The pair went to the homes, studios and neighbourhoods of Enda Walsh, Annie Mac, Fiona Shaw, Aoife McArdle, Sean Curran, Rich Gilligan, Eva Rothschild, Brian Ormond, Brian ‘B+’ Cross and Richie ‘Jape’ Egan, who provided the tinkering ambient soundtrack.
Speaking on the phone the day after the premiere at Dublin’s Light House Cinema, Dineen admits he was winging it in his pitch to the festival organisers, but he knew this tale would eventually tell itself. As he says in the film’s intro: “Water always finds its way,” and there’s more than one pathway for a story to unfurl.
“I made a very passionate case for the story that I was going to tell, but I had no idea what that was,” he says. “But I was convinced the method of making up a story by talking to storytellers would be effective, because each of the people had a breakthrough in their life via art, and that’s the experience I’m trying to connect up.”
When it comes to telling stories, Kerry man Dineen has previous. He could well be the closest Ireland has to an underground John Peel-type figure — initially as the host of music TV show No Disco in the early 90s, a cypher for alt-rock, indie and experimental electronica, a true outlier in RTE programming at the time. Many of Dineen’s leftfield choices had no promo videos, and were instead presented with his own abstract impressionistic shorts and animations.
After No Disco he spent nearly 20 years digging in the underground for nuggets to share on his radio shows Here Comes the Night, The Small Hours and Radio Activity on Today FM and 2XM, and his residency on TXFM. His DJ sets and festival collaborations are fuelled by an inspirational passion that hasn’t dimmed any, and his latest freewheeling Dublin club night is even called Backstory.

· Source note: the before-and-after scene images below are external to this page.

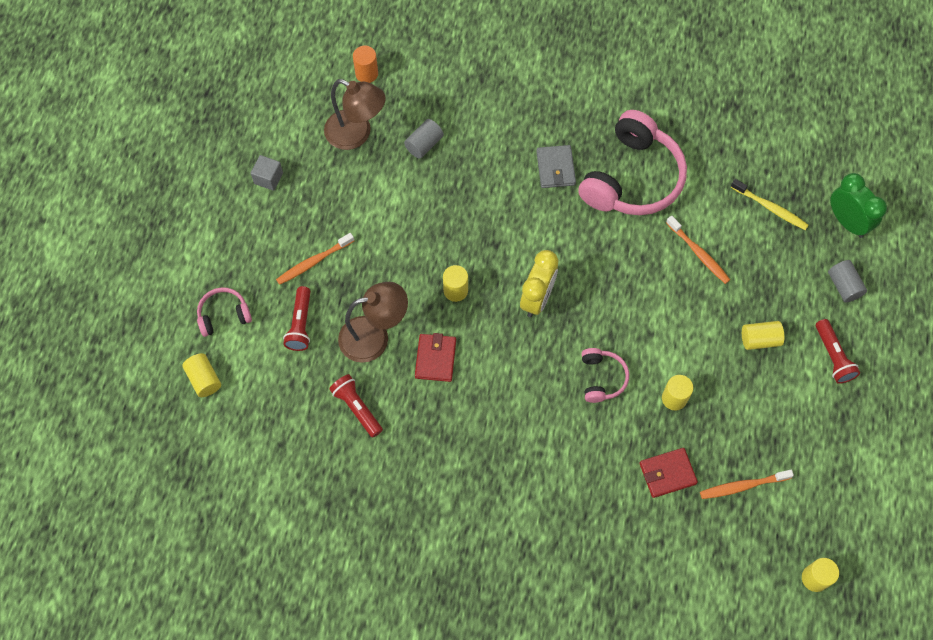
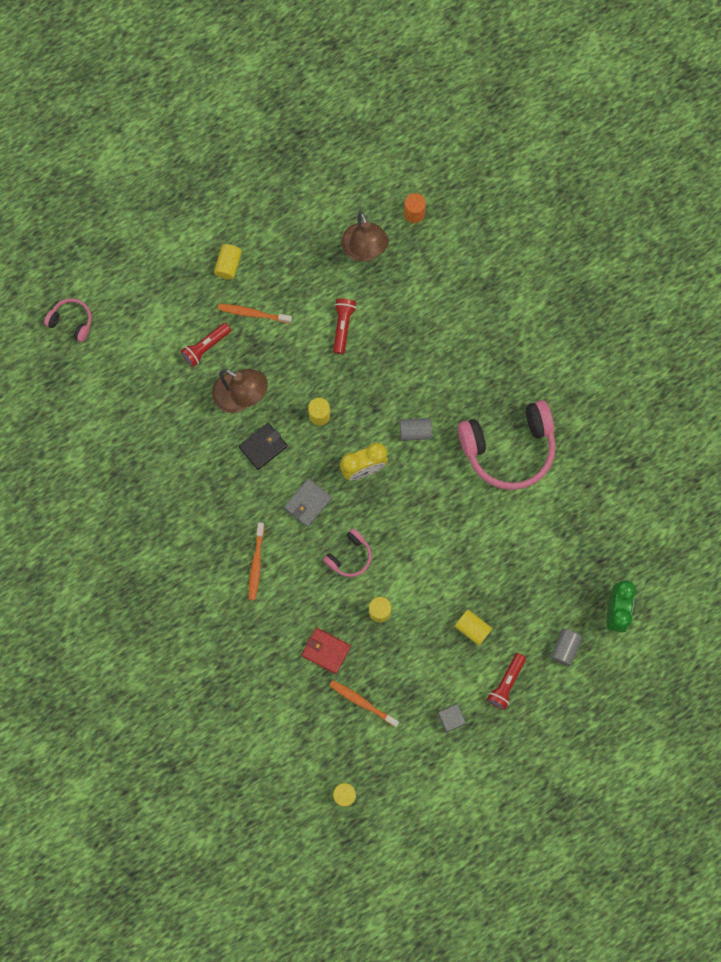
camera: 45 degrees right, 10 degrees up
(204, 379) = (117, 328): yellow cylinder -> yellow cylinder (228, 265)
(224, 315) = (166, 297): pink headphones -> pink headphones (71, 321)
(268, 178) = (280, 230): grey cube -> grey cube (450, 719)
(357, 408) = (187, 432): red flashlight -> red flashlight (342, 326)
(424, 144) = (400, 298): grey cylinder -> grey cylinder (415, 431)
(435, 359) = (263, 447): red wallet -> black wallet
(555, 168) = (466, 394): grey wallet -> grey wallet (307, 503)
(698, 253) = (496, 538): orange toothbrush -> orange toothbrush (256, 564)
(770, 208) = (576, 554): yellow toothbrush -> none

He maintains that “DJing is just storytelling with added buttons”, and he can still recall his first experience of live entertainment – the local seanchai in his home village Sliabh Luachra: “It’s very much an oral tradition and singing kind of place, very musical too.”
Dineen says the interview with playwright Enda Walsh “kind of set the template for the whole thing”. In the film, Walsh recalls one of his customers when he was a paperboy aged 10, and her sleuth-like efforts to work him out through his family. His mother doesn’t ring a bell but there’s genuine glee when she knows his father, and it clicks for her: “Oh, I have you now!”
“Jesus, that’s so succinct and so right,” says Dineen. “It’s like the bit of you that’s alive is the bit that’s challenging you to say to somebody, ‘Why do you exist, and what are you doing about it?’ That’s a fantastic part. We had 16 hours of footage and we basically tried to narrow it down to moments like these, where there was a glint in someone’s eye — if there was a glint in someone’s eye we marked it on the timeline to go back.”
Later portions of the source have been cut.